Entonces Miro hizo una conexión con algo que sabía tan sólo desde el día anterior.

—Quim, los insectores están construyendo una nave para los pequeninos.

—Eso me ha dicho Ender. Y cuando confronté el tema con el padre Amanecer…

—¿Es un pequenino?

—Uno de los hijos de Humano. Dijo «desde luego», como si todo el mundo lo supiera. Tal vez eso es lo que pensó, que si los pequeninos lo saben, entonces se sabe. También me dijo que ese grupo herético está presionando para conseguir el mando de la nave.

—¿Por qué?

—Para poder llevarla a un mundo habitado, desde luego. En vez de encontrar un planeta deshabitado que terraformar y colonizar.

—Creo que tendríamos que llamarlo lusiformar.

—Es gracioso. —Sin embargo, Quim no se rió—. Puede que se salgan con la suya. Esta idea de que los pequeninos son una especie superior es bien recibida, sobre todo entre los pequeninos no cristianos. La mayoría no son muy sofisticados. No comprenden que están hablando de xenocidio. De aniquilar a la especie humana.

—¿Cómo pueden pasar por alto un detallito como ése?

—Porque los herejes refuerzan el hecho de que Dios ama tanto a los humanos que les envió a Su único Hijo. Recuerda las Escrituras.

—Quien crea en Él no perecerá.

—Exactamente. Los que creen tendrán la vida eterna. Como ellos lo ven, la tercera vida.

—Y los que mueran serán los infieles.

—No todos los pequeninos se apuntan para servir como ángeles exterminadores itinerantes. Pero son los suficientes para que debamos detenerlos. No sólo por el bien de la Madre Iglesia.

—De la Madre Tierra.

—Así que ya ves, Miro, a veces un misionero como yo tiene mucha importancia en el mundo. De algún modo tengo que persuadir a estos pobres herejes del error de sus creencias y hacer que acepten la doctrina de la Iglesia.
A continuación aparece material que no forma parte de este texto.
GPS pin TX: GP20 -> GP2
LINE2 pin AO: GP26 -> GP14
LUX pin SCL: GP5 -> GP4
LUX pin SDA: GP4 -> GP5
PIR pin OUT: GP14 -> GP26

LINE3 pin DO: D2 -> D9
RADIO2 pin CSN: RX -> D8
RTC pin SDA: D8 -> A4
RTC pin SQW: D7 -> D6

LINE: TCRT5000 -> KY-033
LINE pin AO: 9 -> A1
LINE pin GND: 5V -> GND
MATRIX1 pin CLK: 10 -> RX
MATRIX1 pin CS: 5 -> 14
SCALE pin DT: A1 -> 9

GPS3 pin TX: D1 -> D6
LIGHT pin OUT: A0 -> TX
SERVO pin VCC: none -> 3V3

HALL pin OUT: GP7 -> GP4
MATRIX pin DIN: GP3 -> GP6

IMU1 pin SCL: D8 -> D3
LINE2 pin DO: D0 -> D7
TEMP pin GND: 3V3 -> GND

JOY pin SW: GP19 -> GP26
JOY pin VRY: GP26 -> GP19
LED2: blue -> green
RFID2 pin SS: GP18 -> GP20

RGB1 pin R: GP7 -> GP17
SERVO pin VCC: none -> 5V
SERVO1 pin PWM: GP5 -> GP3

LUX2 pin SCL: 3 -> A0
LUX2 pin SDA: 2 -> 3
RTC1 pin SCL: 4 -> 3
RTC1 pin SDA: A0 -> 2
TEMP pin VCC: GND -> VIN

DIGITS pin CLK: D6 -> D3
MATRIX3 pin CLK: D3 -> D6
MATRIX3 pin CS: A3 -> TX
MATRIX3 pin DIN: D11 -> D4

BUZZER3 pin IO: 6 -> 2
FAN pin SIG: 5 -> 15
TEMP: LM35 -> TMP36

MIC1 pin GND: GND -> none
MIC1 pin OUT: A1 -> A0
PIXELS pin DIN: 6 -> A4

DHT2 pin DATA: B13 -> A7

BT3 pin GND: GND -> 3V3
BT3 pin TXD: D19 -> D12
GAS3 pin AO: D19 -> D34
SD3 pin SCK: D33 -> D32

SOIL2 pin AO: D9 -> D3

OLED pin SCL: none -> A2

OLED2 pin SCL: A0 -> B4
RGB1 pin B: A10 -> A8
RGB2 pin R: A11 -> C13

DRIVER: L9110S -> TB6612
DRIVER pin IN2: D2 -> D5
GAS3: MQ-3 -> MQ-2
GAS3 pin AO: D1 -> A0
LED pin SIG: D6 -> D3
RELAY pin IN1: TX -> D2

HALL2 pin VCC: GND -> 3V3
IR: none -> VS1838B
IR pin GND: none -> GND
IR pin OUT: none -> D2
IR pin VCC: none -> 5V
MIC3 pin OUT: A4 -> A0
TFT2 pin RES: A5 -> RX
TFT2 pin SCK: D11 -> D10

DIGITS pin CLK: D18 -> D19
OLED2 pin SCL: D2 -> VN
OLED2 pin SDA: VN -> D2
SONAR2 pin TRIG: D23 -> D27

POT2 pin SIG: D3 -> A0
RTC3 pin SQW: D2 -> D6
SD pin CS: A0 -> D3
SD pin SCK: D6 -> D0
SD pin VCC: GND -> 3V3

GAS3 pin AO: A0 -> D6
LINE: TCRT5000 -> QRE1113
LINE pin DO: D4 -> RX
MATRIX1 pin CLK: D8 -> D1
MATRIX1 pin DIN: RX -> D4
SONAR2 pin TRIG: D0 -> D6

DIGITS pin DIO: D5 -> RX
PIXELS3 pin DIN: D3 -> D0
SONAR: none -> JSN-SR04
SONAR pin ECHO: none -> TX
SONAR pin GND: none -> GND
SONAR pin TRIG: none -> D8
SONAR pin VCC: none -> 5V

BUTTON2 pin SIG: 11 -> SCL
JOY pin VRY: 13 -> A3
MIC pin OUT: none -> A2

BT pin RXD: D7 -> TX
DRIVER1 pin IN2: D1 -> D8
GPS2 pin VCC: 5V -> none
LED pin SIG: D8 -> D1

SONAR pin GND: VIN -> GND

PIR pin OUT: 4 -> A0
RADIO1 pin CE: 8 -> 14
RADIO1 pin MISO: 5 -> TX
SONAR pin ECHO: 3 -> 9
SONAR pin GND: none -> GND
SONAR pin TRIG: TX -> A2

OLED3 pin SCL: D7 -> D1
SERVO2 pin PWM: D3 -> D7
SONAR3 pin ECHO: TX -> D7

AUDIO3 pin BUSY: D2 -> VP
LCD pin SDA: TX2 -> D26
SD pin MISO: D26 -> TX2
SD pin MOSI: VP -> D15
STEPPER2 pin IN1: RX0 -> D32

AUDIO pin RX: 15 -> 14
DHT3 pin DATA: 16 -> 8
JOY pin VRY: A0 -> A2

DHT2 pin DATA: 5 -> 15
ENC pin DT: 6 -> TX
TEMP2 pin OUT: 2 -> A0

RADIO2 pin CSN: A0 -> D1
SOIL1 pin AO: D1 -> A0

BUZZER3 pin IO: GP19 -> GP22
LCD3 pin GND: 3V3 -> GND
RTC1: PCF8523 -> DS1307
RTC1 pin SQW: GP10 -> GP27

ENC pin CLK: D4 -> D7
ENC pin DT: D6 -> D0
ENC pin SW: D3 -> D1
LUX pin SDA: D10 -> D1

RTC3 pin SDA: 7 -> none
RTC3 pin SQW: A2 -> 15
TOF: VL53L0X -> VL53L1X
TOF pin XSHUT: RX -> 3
—¿Por qué vas a hablar con Raíz ahora?

—Para conseguir la única información que los pequeninos no nos dan nunca.

—¿Cuál es?

—Direcciones. Hay miles de bosques pequeninos en Lusitania. ¿Cuál es la comunidad hereje? Su nave habrá partido mucho antes de que yo la encuentre por mi cuenta viajando de bosque en bosque.

—¿Vas a ir solo?

—Lo hago siempre. No puedo llevar conmigo a ninguno de los hermanitos, Miro. Hasta que un bosque ha sido convertido, suelen matar a los pequeninos extraños. Un caso donde es mejor ser raman que utlanning.

—¿Sabe madre adónde vas?

—Por favor, sé práctico, Miro. No tengo miedo a Satanás, pero a madre…

—¿Lo sabe Andrew?

—Desde luego. Insiste en venir conmigo. El Portavoz de los Muertos tiene un prestigio enorme, y cree que puede ayudarme.

—Entonces no estarás solo.

—Por supuesto que sí. ¿Cuándo ha necesitado la ayuda de un humanista un hombre vestido con la armadura de Dios?

—Andrew es católico.

—Va a misa, recibe la comunión, se confiesa regularmente, pero sigue siendo un portavoz de los muertos y no creo que realmente crea en Dios. Iré solo.

Miro observó a Quim con nueva admiración.

—Eres un duro hijo de puta, ¿eh?

—Los soldados y los herreros son duros. Los hijos de puta tienen sus propios problemas. Sólo soy un siervo de Dios y de la Iglesia, con una misión que cumplir. Creo que las recientes pruebas sugieren que corro más peligro con mi hermano que entre los pequeninos más heréticos. Desde la muerte de Humano, los pequeninos han mantenido el juramento en todo el mundo: nadie ha levantado una mano contra un ser humano. Puede que sean herejes, pero siguen siendo pequeninos. Mantendrán el juramento.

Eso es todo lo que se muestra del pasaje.